Can the cryptographic algorithm DES be implemented in a electromechanical machine with the technology of the early XXth century?
Of course. There is no reason against.
Except maybe the most important:
I guess it's safe to pinpoint the era asked about as up to 1940, i.e. before the war. At that time data storage was punch cards and decimal values. Neither with a need to encrypt nor the binary base to apply DES like algorithms. Thus no application in computing.
The only area with a possible use for encryption might have been communication. While we today tend to see applications like (Baudot) TTY as binary, they weren't. They were symbol based with a per-symbol serialization that may seeming like binary, but isn't, as it's not representing values. Only a sequence.
DES operates below the level of symbols on binary representation of symbols. This is only possible by translating symbols into binary sequences, manipulating (encrypting) them, followed by re-creation of symbols to be transmitted. And of course reversing the process on receiver side.

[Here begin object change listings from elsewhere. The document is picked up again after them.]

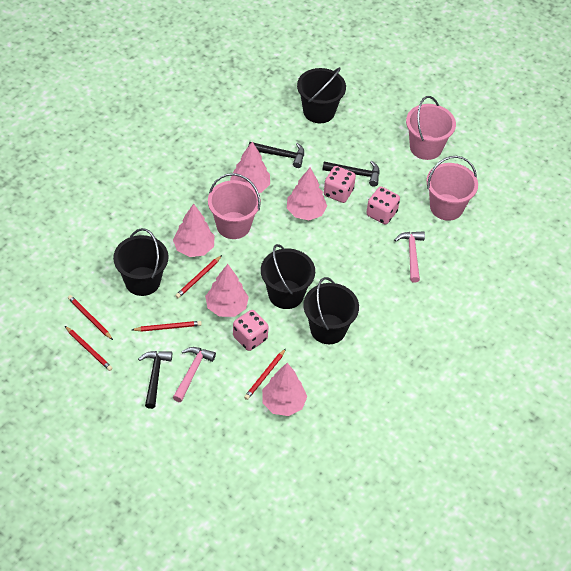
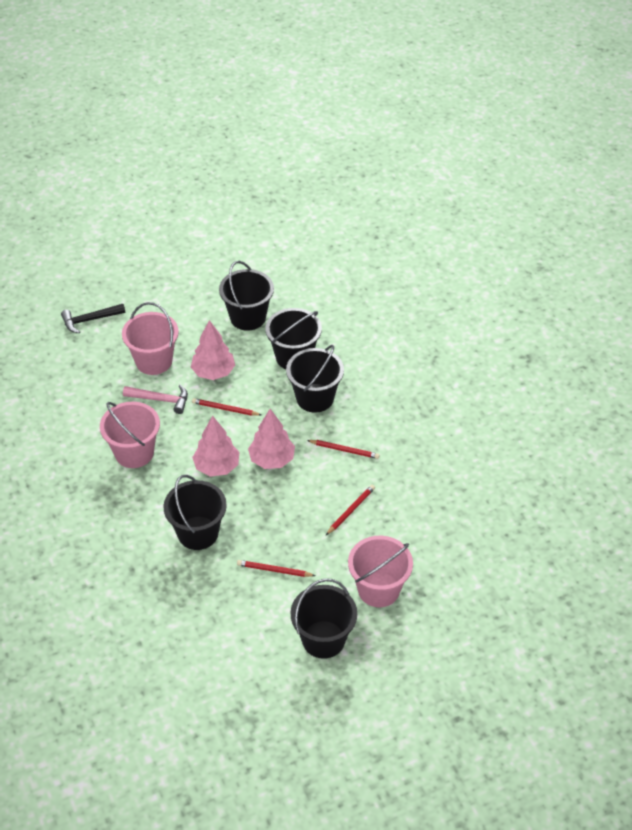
black bucket: 4 -> 5
black hammer: 3 -> 1
pink dice: 3 -> 0
pink hammer: 2 -> 1
pink tree: 5 -> 3
red pencil: 5 -> 4

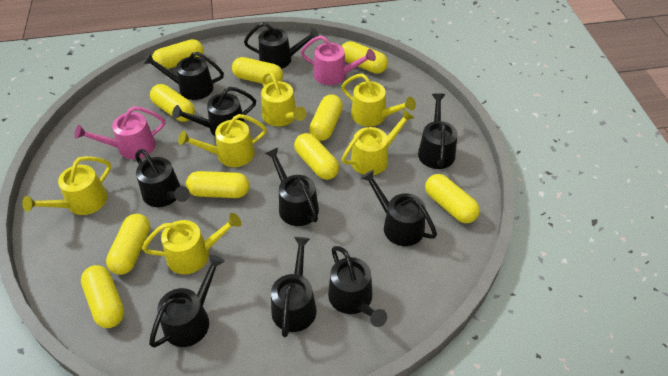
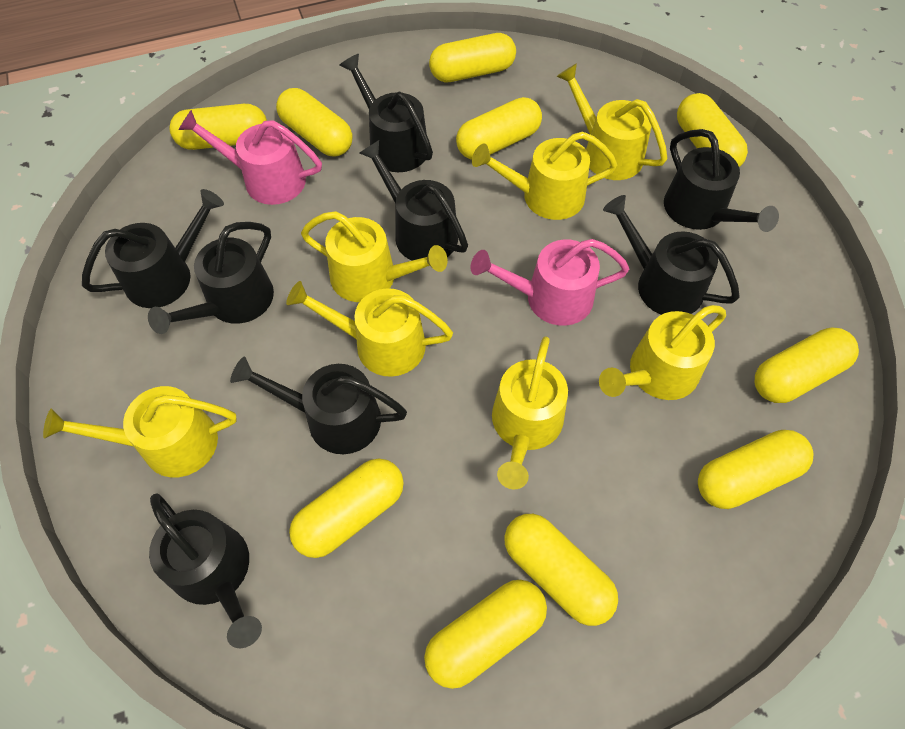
black watering can: 10 -> 8
yellow watering can: 6 -> 7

Quite contrary to today's technology, where everything is geared to pile up the most simple units (binary) units, as electronics can produce them quite easily, and connections thereof can be made almost indefinite, mechanical computing works best with as few units as possible with the least connections necessary. Making each unit more complex, like using higher order symbols like decimal or letters, is the way to make it go.
Thus any kind of useful encryption machinery should have been symbol based - which is exactly what Enigma-type machines were. In practical use they had several advantages:
- Direct handling of symbols within symbol space (no unnecessary translation hardware)

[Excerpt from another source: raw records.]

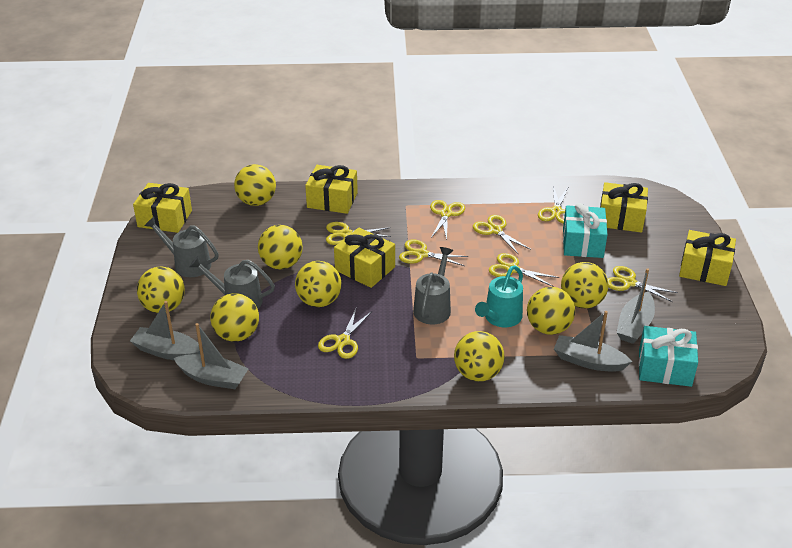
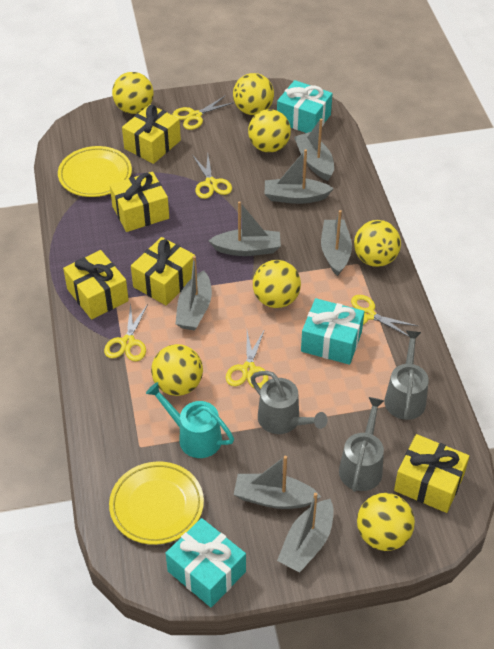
grey boat: 4 -> 7
turquoise gift: 2 -> 3
yellow ball: 8 -> 7
yellow plate: 0 -> 2
yellow scissors: 8 -> 5

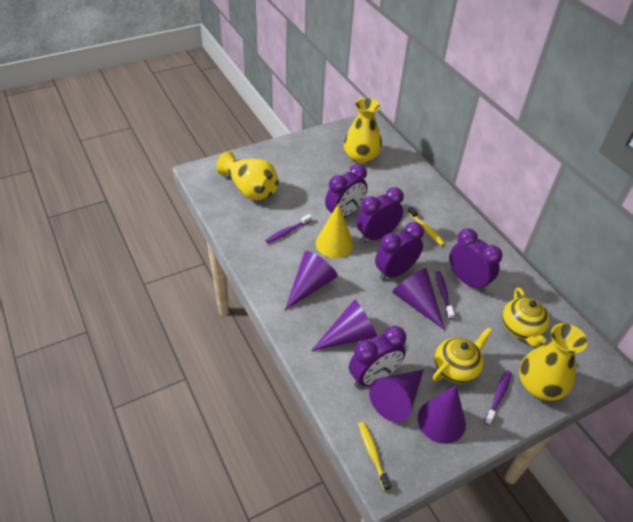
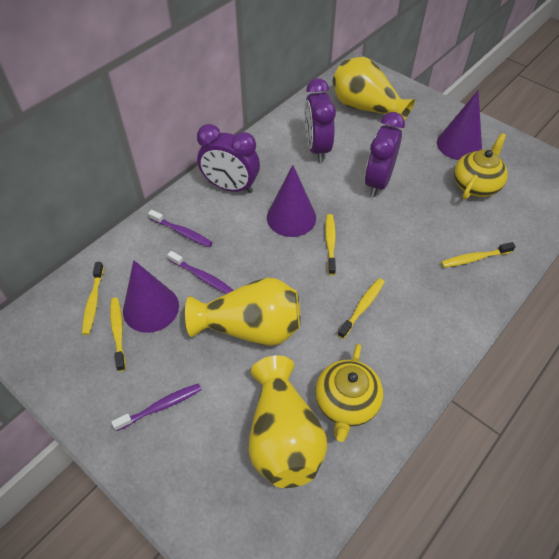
purple clock: 5 -> 3
purple cone: 5 -> 3
yellow cone: 1 -> 0
yellow toothbrush: 2 -> 5

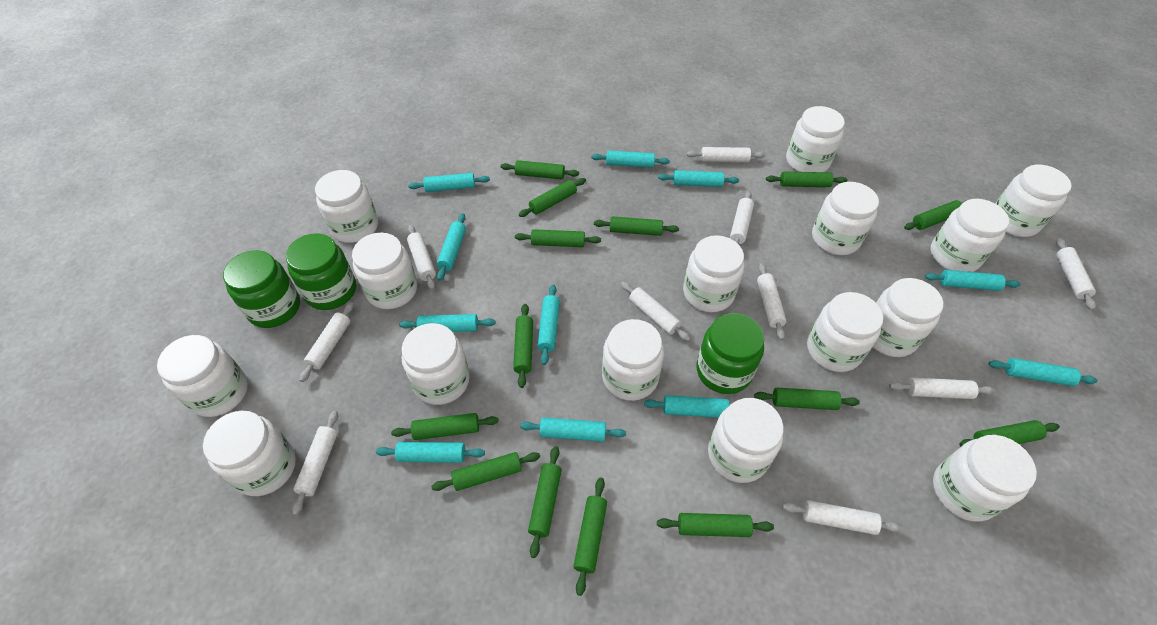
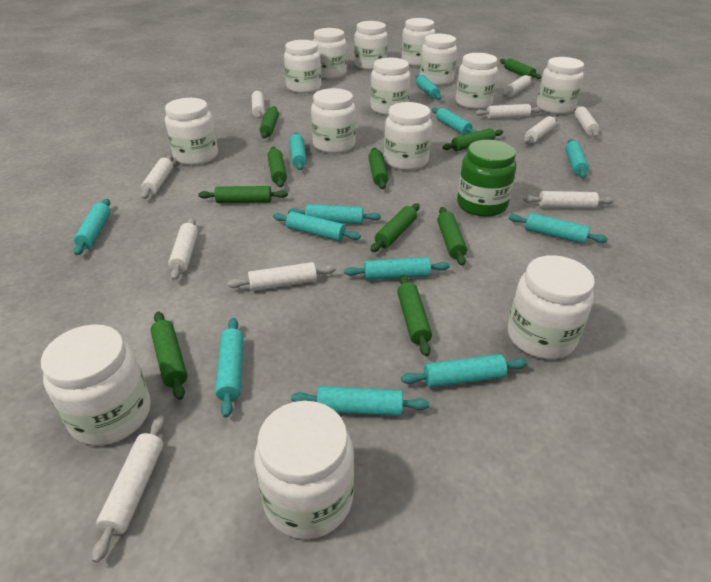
green jar: 3 -> 1
green rolling pin: 14 -> 10
turquoise rolling pin: 11 -> 12
white jar: 15 -> 14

- Short key phrases (easy to handle for humans)
- Fast operation (not slowing down transmission
- Small machine size (important for mobile use)

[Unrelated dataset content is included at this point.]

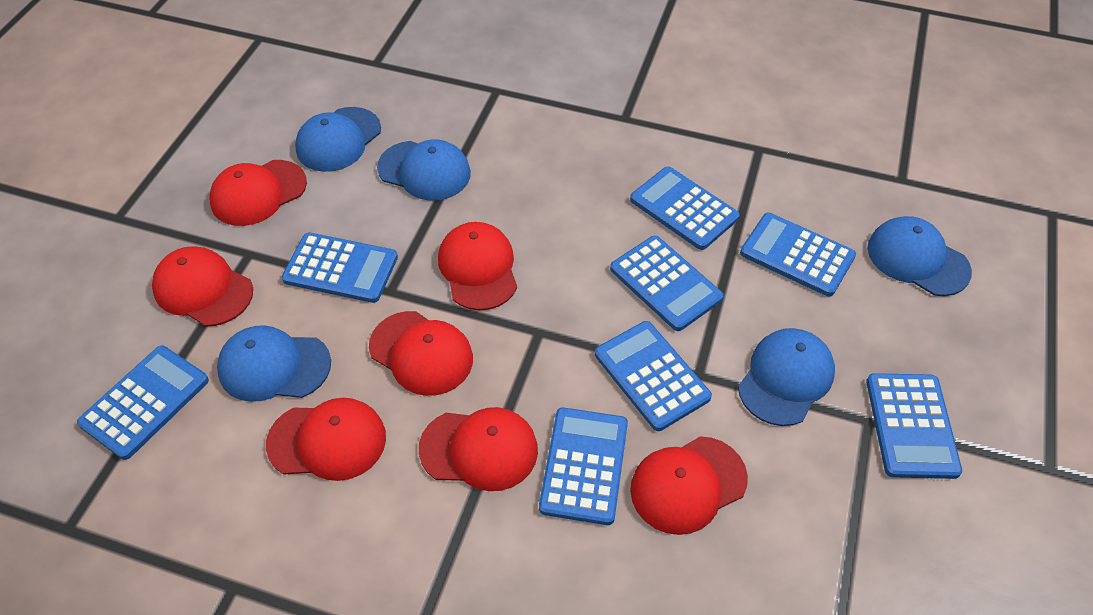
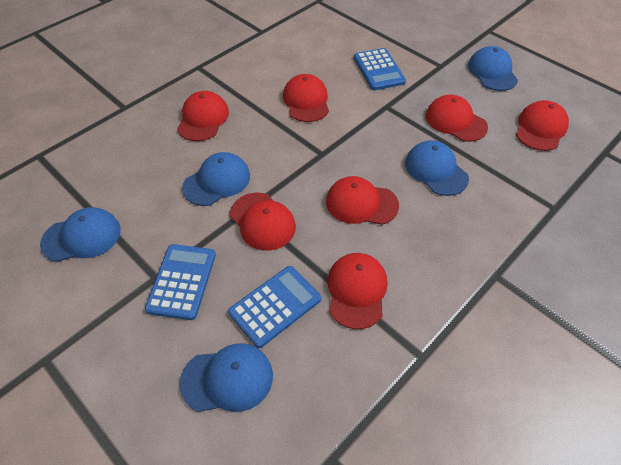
blue calculator: 8 -> 3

All of that would be quite hard, if not impossible, to reach with a binary based algorithm.
In fact, Enigma-type encryption could quite well offer comparable security to DES - if applied right. It can be said that, without any disrespect to the English effort, that German hubris was the most relevant factor in code cracking.
Most important here the practical elimination of most of the codespace (the equivalent of a more than 70 bit code word was reduced to less than 20 bit), redundant messages and fishing. Most of these shortfalls were well known, but accepted. After all, Germany expected to win the war before anyone could come up with useful decoding.